Bigdata is increasingly becoming a challenge for large corporations. The term "Big Data" is a metaphor for a worthless mountain of data in which knowledge is to be searched for. Bigdata Mining describes statistical methods which are used to search for trends, cross connections and new data in mass data. A manual processing of such huge amounts of data is not possible, which is why computer-aided methods have to be used. These methods can also be used for smaller data sets. Data Mining usually refers only to the analysis step within the process.
Data Mining and Big Data
With data mining, considerable amounts of data can be examined by computer-aided programs. The term data mining is somewhat misleading, since it is not about generating data, but about extracting knowledge from data. The term has become popular mainly because it is short and precise. In general, data mining can be described as a process in which knowledge is extracted that was previously unknown and is considered potentially useful. Bigdata is used to describe quantities of data that are too complex or large or simply change too quickly. Manual entry or processing with classical methods is therefore impossible. The collected bigdata to be used for data mining can come from all possible sources. These range from electronic communication from companies and authorities to records from monitoring systems. The desire to analyse bigdata in order to use the gained knowledge often comes into conflict with the personal rights of other persons, which is why it is advisable to protect yourself in advance.
Data Mining and Big Data: Conventional methods
Big Data data mining involves the analysis of selections and data collections. Incomplete data sets are removed and important sources or comparison values are added. The data is then searched for specific patterns of behaviour and the results are displayed. These are then examined and evaluated by experts so that it can be decided whether the desired goal can be achieved. The knowledge gained is then used as a comparison parameter for further investigations, so that the results of the next search are even more accurate. While data mining at Bigdata was primarily used in IT in the past, more and more companies are interested in the methods used and the considerable potential of Bigdata. In the financial sector, data mining is used for fraud detection and auditing. In credit scoring, Bigdata is used to calculate the probability of payment default. In marketing, data mining is used to calculate the purchasing behaviour of customers or which advertising measures potential customers are interested in. In online shops, shopping baskets are analysed and then prices and the placement of products are changed. In addition, target groups for advertising campaigns can be searched for and customer profiles can be examined. On the Internet, Bigdata Mining is used to detect attacks, recommend services and analyse social networks. Other areas of application include medicine, bibliometrics and care.

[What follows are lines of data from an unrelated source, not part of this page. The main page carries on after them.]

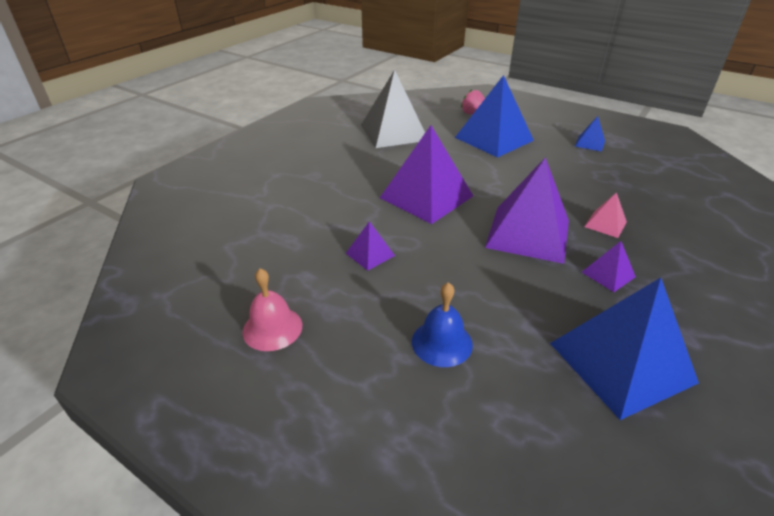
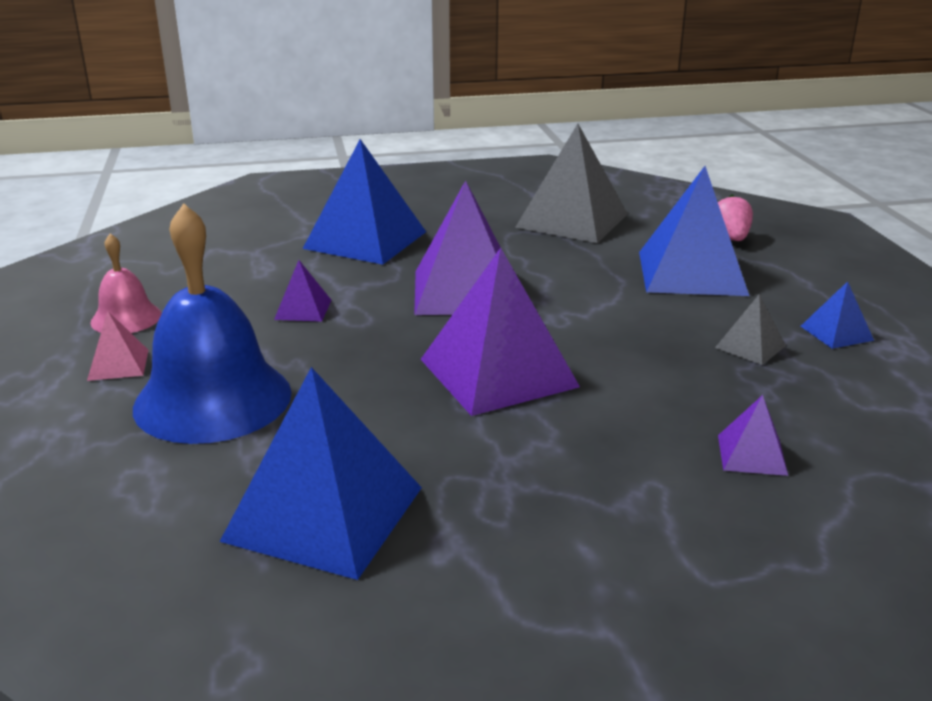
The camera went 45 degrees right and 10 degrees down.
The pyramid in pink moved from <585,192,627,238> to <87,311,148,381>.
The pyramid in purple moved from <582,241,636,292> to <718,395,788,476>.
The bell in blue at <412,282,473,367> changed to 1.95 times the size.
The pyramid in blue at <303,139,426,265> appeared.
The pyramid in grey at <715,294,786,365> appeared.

Things to know about Bigdata and Data Mining
Bigdata or data mining can be assumed to be a discipline that is neutral on a scientific level. In data mining, data from all conceivable sources can be analysed. However, as soon as the data relates to a person, moral and legal conflicts can quickly arise. These usually do not relate to the analysis of the data, but only to the process of extraction. Data that has not been made sufficiently anonymous can, under certain circumstances, be attributed to specific persons. When Bigdata carries out data mining, it is therefore always important to ensure that the data is made anonymous so that no conclusions can be drawn about persons or groups of persons. In addition to legal conflicts, it should be noted that moral questions are raised. It is questionable whether computers should be authorized to divide people into "categories" or "classes". In data mining, for example, people are presented as creditworthy or uncreditworthy. In general, it should be noted that the process itself is extremely value neutral and anonymous. The procedure does not know the consequences and probabilities of the calculation. However, as soon as people are actually confronted with the data, for example by the German credit bureau (Schufa), this can cause alienated, offended or surprised reactions. With the search engine giant Google, Google Analytics provides data about the target groups of the website operators.
Opportunities and future prospects
In the globalised world, data mining from Big Data is becoming increasingly relevant. In the past, American companies were able to determine whether their customers were pregnant or not based on their purchasing behaviour. On the basis of these findings, shopping vouchers and shopping tips were sent out in a targeted manner, which increased sales. Due to the nature of the purchases it was even possible to predict the date of birth, although not to the day. Data Mining from Big Data is of great importance for companies today. Through targeted data mining from Big Data, significant insights can be gained about users and potential customers. Data mining ultimately leads to higher sales and profits and will therefore become even more important in the future. No wonder: In the globalised and technically savvy world, data collection is now normal and will become even more important in the near future.